類鐸受體訊息傳遞路徑參與調控瓢體蟲前端再生之研究

Abstract

受傷時為了避免嚴重感染，免疫系統及發炎反應扮演相當重要的角色，現今的研究者主張免疫系統的發展和再生能力的減弱是互為權衡下的結果，然而，關於受傷所引發的發炎反應是否真的與再生能力有相互調控之關係的研究至今依然相當有限，本研究旨在闡明並釐清類鐸受體訊息傳遞路徑(TLRs signailing pathway)如何參與並調控具有全身再生能力之淡水生環節動物瓢體蟲Aeolosoma viride前端再生，首先我詳細描述瓢體蟲前端及尾端再生的形態學變化，如芽體(blastema)、嘴以及尾板(pygidium)的形成，接著亦證實此過程是透過變形再生(epimorphosis)包含大規模的細胞增生以及極少數的細胞遷移所完成。

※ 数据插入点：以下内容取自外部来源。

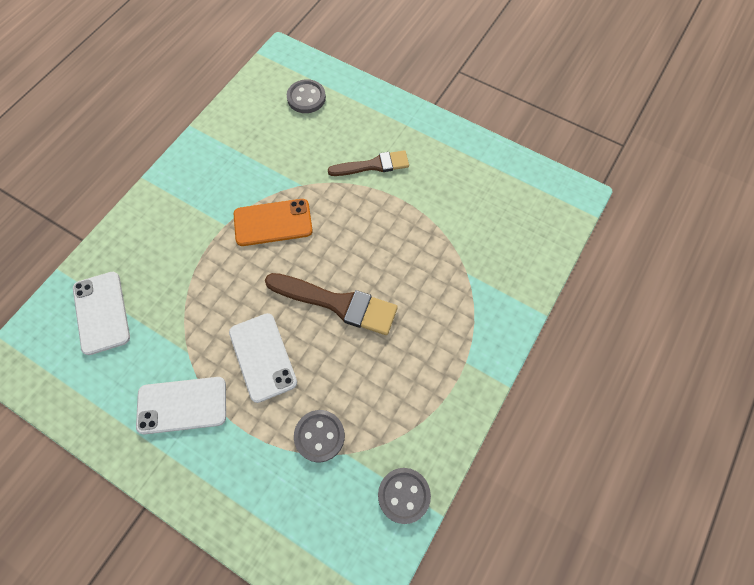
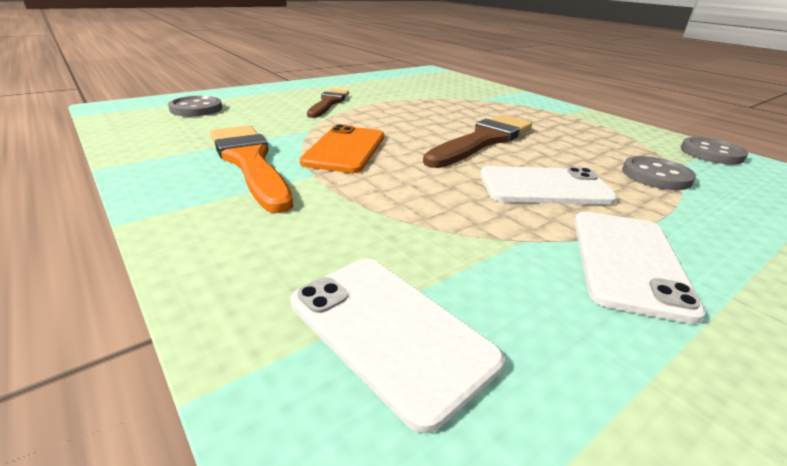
camera: 70 degrees left, 35 degrees down
(101, 312) = (389, 331): white phone -> white phone turned 45 degrees clockwise
(227, 185) = (250, 162): none -> orange brush

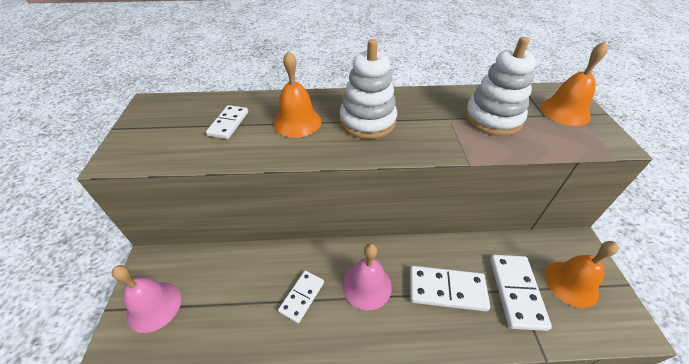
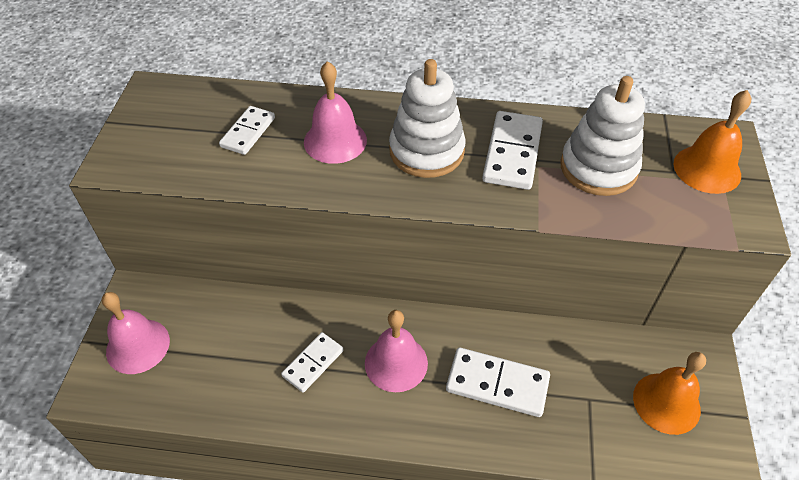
camera: 10 degrees right, 5 degrees up
(297, 122) = (335, 141): orange bell -> pink bell
(516, 292) = (587, 401): white domino -> white domino (512, 153)

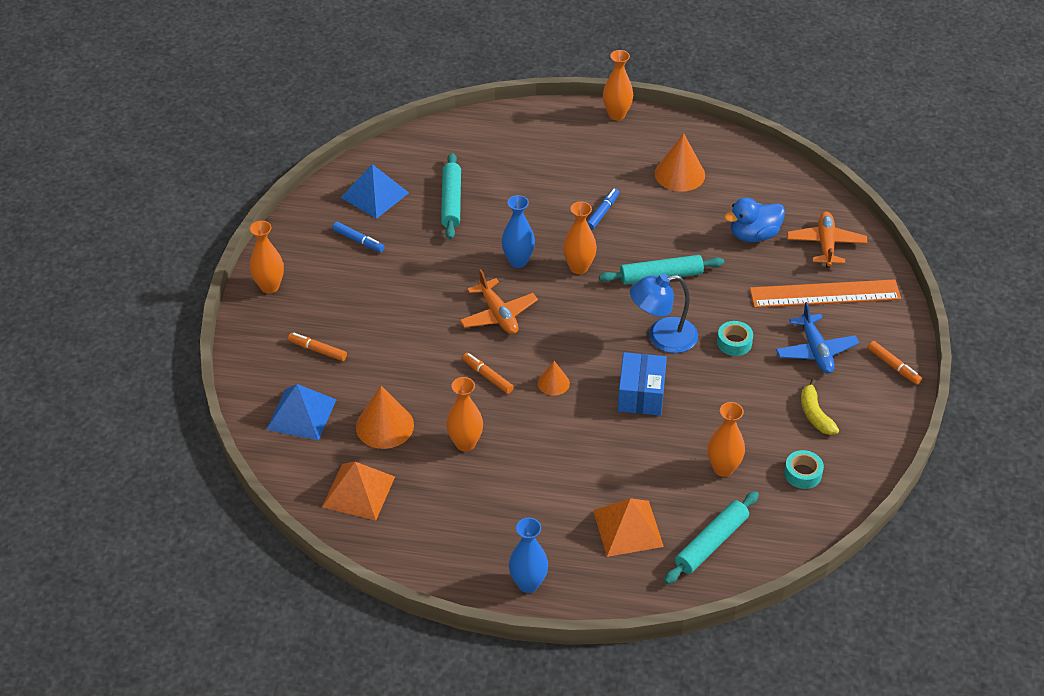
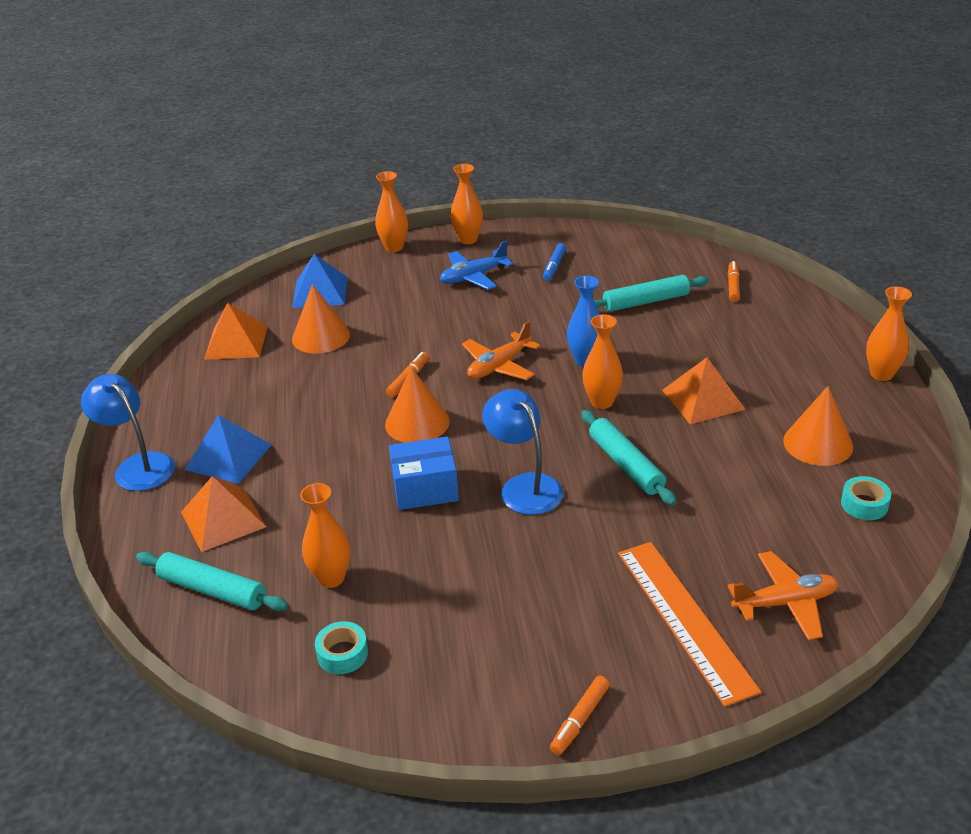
camera: 75 degrees right, 10 degrees down
(318, 350) = (401, 281): orange marker -> orange marker (733, 286)
(375, 195) = (623, 259): blue pyramid -> blue pyramid (228, 457)
(465, 443) = (313, 386): orange vase -> orange vase (394, 247)
(528, 583) = (138, 466): blue vase -> blue lamp
(553, 383) = (417, 422): orange cone -> orange cone, size x1.77
(602, 212) = (703, 399): blue marker -> orange pyramid
(734, 343) = (545, 548): turquoise tape -> turquoise tape (864, 504)
(753, 235) = (753, 528): blue duck -> none
(815, 351) = (569, 628): blue plane -> blue plane (473, 277)
(815, 414) = (451, 648): yellow banana -> none

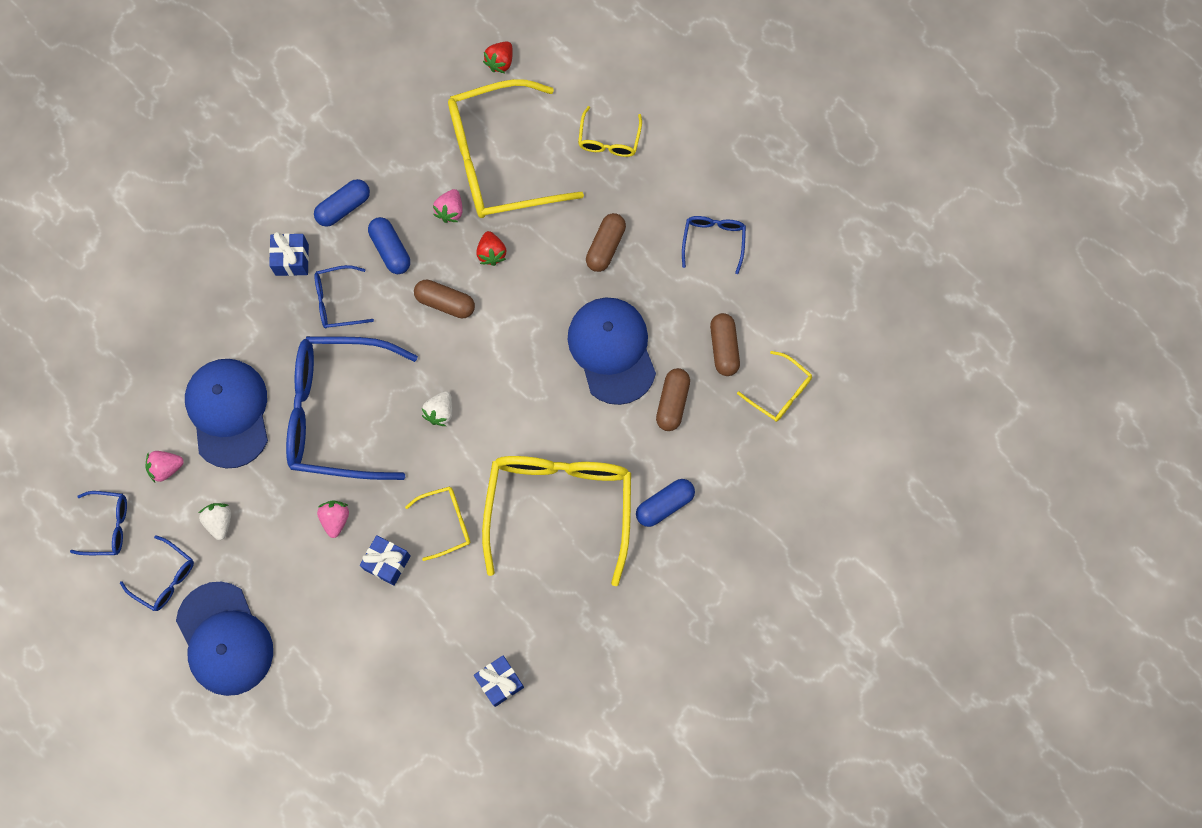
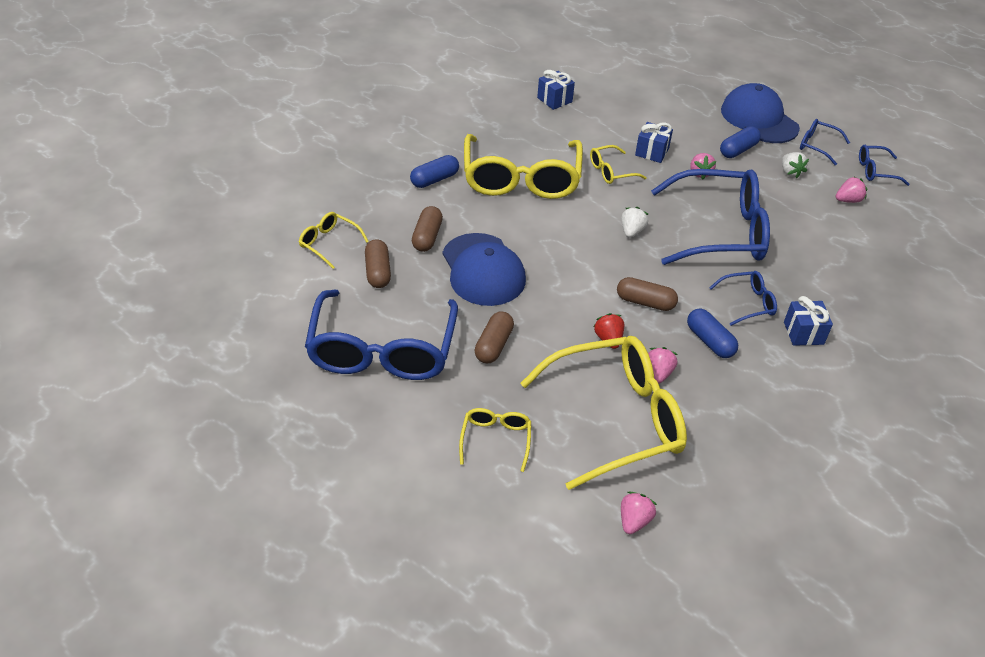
camera: 175 degrees right, 30 degrees down
(228, 412) = (813, 231): blue cap -> none
(343, 207) = (769, 375): blue capsule -> blue capsule (738, 150)
(500, 62) = (634, 521): red strawberry -> pink strawberry
(713, 240) = (382, 351): blue glasses -> blue glasses, size x2.23

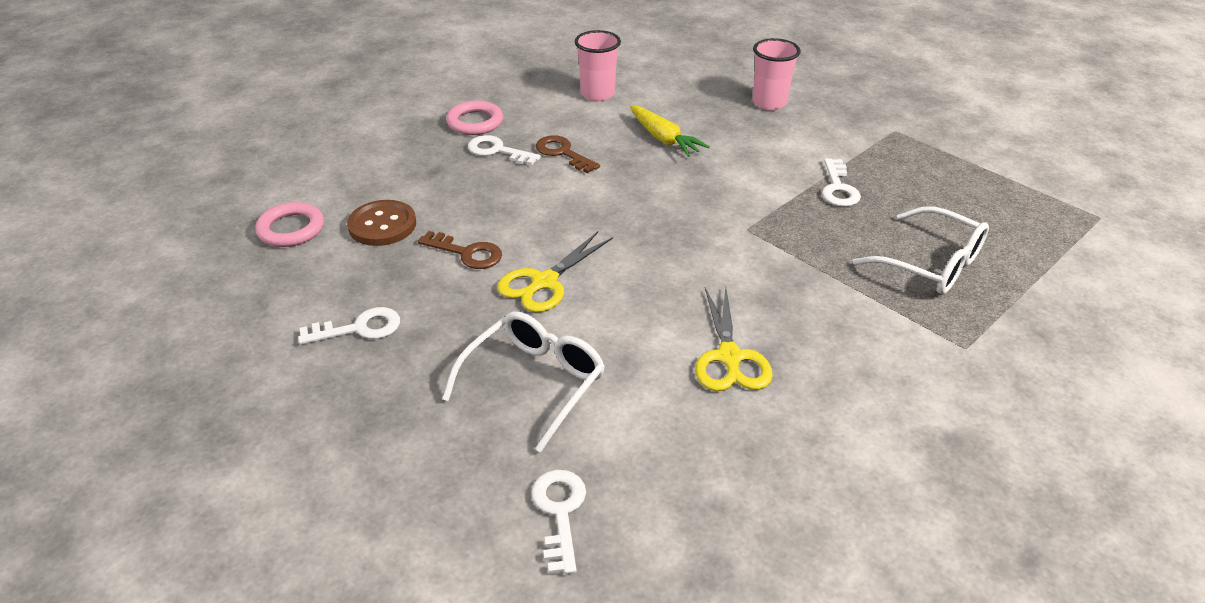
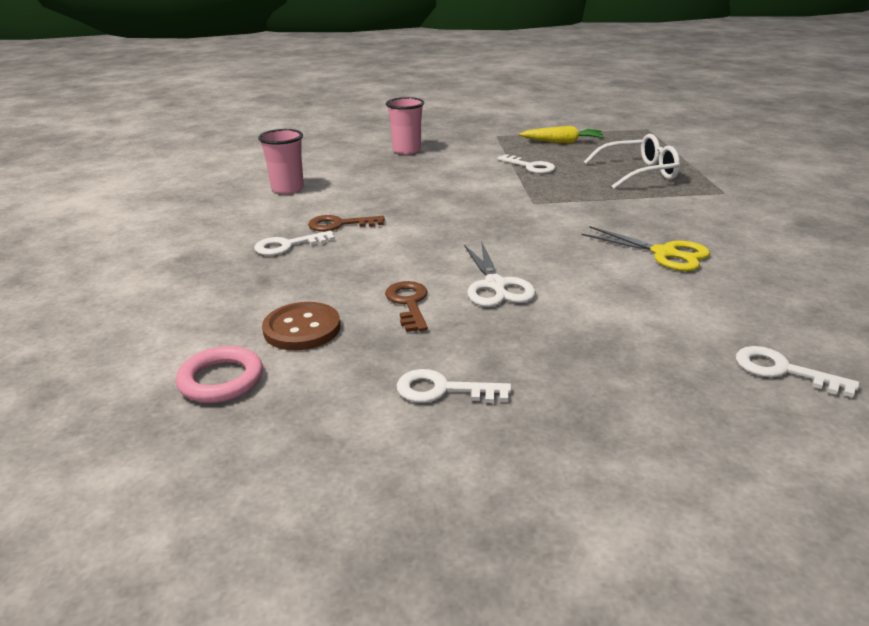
camera: 50 degrees left, 10 degrees down
(359, 328) = (443, 390): white key -> white key turned 105 degrees counterclockwise
(467, 253) = (409, 303): brown key -> brown key turned 75 degrees counterclockwise
(475, 122) = (228, 240): pink ring -> none
(534, 382) = (617, 330): white glasses -> none
(544, 282) = (495, 285): yellow scissors -> white scissors
(663, 138) = (387, 189): yellow carrot -> yellow carrot (562, 142)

另一方面為了使用瓢體蟲為模式研究類鐸受體訊息傳遞路徑參與再生的過程，此路徑中古老且保守的TLR、MyD88以及TNF同源基因亦從瓢體蟲中被鑑定及分析，並分別命名為Avi-TLR-a、Avi-TLR-b、Avi-MyD88-a、Avi-MyD88-i、Avi-TNF-1及Avi-TNF-2，這些基因於瓢體蟲切除頭部後大多先降低其表現量而後才又回升至未受損傷時的水平，其中只有缺少標準MyD88蛋白質序列中的TIR domain，Avi-MyD88-i，於傷口形成後立即大量提升其基因表現量並維持直至再生完成。此外使用抗生素及病原相關分子模式(PAMP)中的聚肌胞苷酸(poly I:C)進行再生實驗，亦證實可透過促進或抑制細胞增生達到調控再生成功與否的結果，使用聚肌胞苷酸可於再生過程中進行前發炎細胞激素的雙向調控，其一為透過Avi-TLR-a、Avi-MyD88-a及Avi-TNF-1的增加，其二為Avi-TLR-b、Avi-MyD88-i及Avi-TNF-2的基因表現量減少進而抑制了瓢體蟲的再生能力，再者，此雙向調控可被類鐸受體訊息傳遞路徑之抑制劑C34所恢復，利用RNA干擾減少Avi-MyD88-i表現後亦導致瓢體蟲減緩其再生速度，這些結果指出透過類鐸受體訊息傳遞路徑引發的發炎反應於再生過程中需要被正確且確實的調控，而本研究也支持了互為權衡下的免疫系統及再生能力之理論。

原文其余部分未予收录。